First you need to define "settling time".
Then use a combination of measures.
How about: "10% to 90%" ...
the time from the 10% crossing to the last 90% crossing.
Let's assume you know the amplitude before.
For now, let's assume it is a 5 volt pulse.
The voltage starts at 0, and ends up at 5.
The simulation run has a single step.
Do some setup ..
>param startvalue = 0
>param endvalue = 5
Finding the 10% point is easy:
>measure starttime=cross("v(out)" cross={startvalue+(endvalue-startvalue)*0.1}
>rise first)
For the 90% point, you don't know whether the last one is high or low, so try
both:
>measure highendtime = cross("v(out)"
>cross={startvalue+(endvalue-startvalue)*1.1} fall last)
>measure lowendtime = cross("v(out)"
>cross={startvalue+(endvalue-startvalue)*0.9} rise last)
Note the use of the keys "rise" and "fall".
Then take the later of these:
>param endtime={max(highendtime, lowendtime)}
The settling time is the difference:
>param settlingtime = {endtime-starttime}
>eval settlingtime
You may also want to measure the frequency of the ringing:
>measure t2 = cross("v(out)" cross=endvalue before=endtime rise last)
>measure t1 = cross("v(out)" cross=endvalue before=t2 rise last)

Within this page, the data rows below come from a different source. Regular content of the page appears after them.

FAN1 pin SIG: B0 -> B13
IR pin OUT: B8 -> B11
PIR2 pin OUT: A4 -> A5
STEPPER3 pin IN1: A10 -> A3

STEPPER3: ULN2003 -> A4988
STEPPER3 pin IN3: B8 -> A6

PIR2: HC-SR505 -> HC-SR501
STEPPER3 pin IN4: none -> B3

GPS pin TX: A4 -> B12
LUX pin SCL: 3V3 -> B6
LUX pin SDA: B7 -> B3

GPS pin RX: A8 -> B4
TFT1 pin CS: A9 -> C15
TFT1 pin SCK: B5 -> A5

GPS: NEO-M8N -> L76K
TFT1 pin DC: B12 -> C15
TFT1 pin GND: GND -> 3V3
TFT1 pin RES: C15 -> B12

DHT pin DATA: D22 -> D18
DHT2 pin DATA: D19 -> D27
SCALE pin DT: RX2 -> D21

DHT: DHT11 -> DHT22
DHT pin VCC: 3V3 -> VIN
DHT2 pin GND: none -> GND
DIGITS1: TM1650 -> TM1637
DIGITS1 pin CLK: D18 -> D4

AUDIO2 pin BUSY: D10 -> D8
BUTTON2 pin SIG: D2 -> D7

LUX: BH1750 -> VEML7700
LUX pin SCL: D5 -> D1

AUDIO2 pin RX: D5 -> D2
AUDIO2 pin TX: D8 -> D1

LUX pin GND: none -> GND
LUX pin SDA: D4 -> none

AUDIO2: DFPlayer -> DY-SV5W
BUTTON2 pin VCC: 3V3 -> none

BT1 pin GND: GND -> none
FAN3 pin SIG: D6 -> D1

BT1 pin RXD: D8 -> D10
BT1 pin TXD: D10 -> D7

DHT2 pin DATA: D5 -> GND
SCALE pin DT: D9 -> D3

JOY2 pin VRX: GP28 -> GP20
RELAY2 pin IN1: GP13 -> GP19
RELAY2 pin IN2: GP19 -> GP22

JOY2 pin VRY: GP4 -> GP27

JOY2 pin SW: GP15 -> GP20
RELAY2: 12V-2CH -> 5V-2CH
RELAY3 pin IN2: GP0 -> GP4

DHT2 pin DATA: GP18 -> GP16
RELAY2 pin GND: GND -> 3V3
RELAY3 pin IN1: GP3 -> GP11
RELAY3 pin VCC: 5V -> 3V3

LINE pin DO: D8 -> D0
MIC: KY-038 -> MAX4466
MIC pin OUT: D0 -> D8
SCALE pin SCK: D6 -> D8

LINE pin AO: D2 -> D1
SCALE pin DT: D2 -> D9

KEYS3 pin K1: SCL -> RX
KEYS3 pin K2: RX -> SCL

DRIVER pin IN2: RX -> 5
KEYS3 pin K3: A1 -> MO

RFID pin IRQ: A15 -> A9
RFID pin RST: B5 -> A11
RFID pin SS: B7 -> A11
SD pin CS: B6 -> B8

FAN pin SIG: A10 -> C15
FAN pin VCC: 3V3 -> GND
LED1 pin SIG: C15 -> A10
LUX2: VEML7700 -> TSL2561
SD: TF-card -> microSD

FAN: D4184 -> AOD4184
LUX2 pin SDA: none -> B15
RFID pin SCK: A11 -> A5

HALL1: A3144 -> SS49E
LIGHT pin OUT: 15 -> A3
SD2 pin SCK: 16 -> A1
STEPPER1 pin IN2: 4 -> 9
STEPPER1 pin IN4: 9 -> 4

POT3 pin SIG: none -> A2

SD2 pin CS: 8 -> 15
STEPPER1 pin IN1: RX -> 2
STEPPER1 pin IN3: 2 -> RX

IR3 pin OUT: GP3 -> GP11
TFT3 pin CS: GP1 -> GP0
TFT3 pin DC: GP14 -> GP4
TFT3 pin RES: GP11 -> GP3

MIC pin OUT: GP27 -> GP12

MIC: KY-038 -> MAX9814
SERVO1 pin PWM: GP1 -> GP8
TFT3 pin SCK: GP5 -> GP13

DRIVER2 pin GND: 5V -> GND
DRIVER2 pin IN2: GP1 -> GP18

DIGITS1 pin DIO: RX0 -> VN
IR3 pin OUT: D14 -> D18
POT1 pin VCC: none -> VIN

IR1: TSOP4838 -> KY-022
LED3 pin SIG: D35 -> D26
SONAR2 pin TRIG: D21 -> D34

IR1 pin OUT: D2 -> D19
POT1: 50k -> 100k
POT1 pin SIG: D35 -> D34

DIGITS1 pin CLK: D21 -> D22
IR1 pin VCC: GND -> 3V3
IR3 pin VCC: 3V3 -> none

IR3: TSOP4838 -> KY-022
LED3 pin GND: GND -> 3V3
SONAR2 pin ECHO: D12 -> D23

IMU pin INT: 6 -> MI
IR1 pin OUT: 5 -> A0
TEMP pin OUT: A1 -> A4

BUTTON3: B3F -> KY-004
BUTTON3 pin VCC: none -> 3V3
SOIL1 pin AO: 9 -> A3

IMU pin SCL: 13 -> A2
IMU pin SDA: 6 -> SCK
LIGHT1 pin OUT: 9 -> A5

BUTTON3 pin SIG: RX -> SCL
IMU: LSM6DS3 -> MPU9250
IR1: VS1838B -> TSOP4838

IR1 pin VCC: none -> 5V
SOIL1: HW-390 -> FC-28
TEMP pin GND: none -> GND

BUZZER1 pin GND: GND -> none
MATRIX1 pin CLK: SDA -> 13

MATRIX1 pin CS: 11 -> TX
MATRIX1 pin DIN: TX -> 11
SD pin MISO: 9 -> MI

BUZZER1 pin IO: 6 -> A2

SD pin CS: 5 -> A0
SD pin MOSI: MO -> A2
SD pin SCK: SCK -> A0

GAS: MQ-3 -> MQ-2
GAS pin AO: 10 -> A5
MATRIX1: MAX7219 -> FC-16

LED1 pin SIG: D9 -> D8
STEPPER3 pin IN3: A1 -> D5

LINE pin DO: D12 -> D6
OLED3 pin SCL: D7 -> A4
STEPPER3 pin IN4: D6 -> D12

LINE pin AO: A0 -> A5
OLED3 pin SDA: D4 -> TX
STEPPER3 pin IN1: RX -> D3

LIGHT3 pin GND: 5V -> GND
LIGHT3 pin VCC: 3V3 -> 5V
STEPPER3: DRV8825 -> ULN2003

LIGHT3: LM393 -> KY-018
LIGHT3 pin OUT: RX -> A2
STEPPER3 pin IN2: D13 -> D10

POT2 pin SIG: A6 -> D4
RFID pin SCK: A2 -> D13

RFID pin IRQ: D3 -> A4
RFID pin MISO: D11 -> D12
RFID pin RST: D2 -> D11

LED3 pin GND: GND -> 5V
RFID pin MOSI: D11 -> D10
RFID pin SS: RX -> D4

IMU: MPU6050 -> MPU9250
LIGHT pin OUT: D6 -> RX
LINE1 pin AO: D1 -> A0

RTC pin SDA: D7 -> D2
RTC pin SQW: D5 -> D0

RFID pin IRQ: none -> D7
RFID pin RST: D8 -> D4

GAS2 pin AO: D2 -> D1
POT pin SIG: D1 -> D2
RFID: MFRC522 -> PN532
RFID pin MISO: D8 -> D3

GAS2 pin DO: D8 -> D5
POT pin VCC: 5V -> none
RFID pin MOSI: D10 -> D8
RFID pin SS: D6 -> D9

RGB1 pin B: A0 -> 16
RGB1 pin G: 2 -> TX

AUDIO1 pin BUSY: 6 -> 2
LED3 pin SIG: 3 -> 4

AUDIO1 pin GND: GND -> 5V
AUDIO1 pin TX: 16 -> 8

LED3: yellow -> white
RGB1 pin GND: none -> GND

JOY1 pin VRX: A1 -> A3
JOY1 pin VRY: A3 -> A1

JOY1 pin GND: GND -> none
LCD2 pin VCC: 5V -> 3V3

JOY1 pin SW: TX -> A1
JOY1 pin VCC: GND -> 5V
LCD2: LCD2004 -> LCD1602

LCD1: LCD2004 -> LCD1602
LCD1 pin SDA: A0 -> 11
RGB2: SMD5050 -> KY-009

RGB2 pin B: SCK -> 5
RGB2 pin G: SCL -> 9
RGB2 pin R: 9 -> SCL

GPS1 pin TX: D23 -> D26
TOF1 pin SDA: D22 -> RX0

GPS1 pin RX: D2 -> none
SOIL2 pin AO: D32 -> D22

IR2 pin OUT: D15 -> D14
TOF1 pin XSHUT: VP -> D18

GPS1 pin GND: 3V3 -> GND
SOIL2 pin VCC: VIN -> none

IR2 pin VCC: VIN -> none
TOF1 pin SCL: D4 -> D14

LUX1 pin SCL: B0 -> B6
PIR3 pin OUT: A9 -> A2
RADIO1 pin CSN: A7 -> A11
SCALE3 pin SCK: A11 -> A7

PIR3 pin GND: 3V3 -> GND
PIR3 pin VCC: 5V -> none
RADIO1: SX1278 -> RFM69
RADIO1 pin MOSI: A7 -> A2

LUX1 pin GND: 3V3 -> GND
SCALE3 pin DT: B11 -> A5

>param frequency = {1/(t2-t1)}
>eval frequency
I didn't test this .. there might be mistakes here.
This makes certain assumptions about the waveform.
You could get bogus results if the assumptions are wrong.
Now, a reminder ...
params are evaluated like in a functional language with dynamic scope.
If you think imperitive language, static scope, you may be surprised.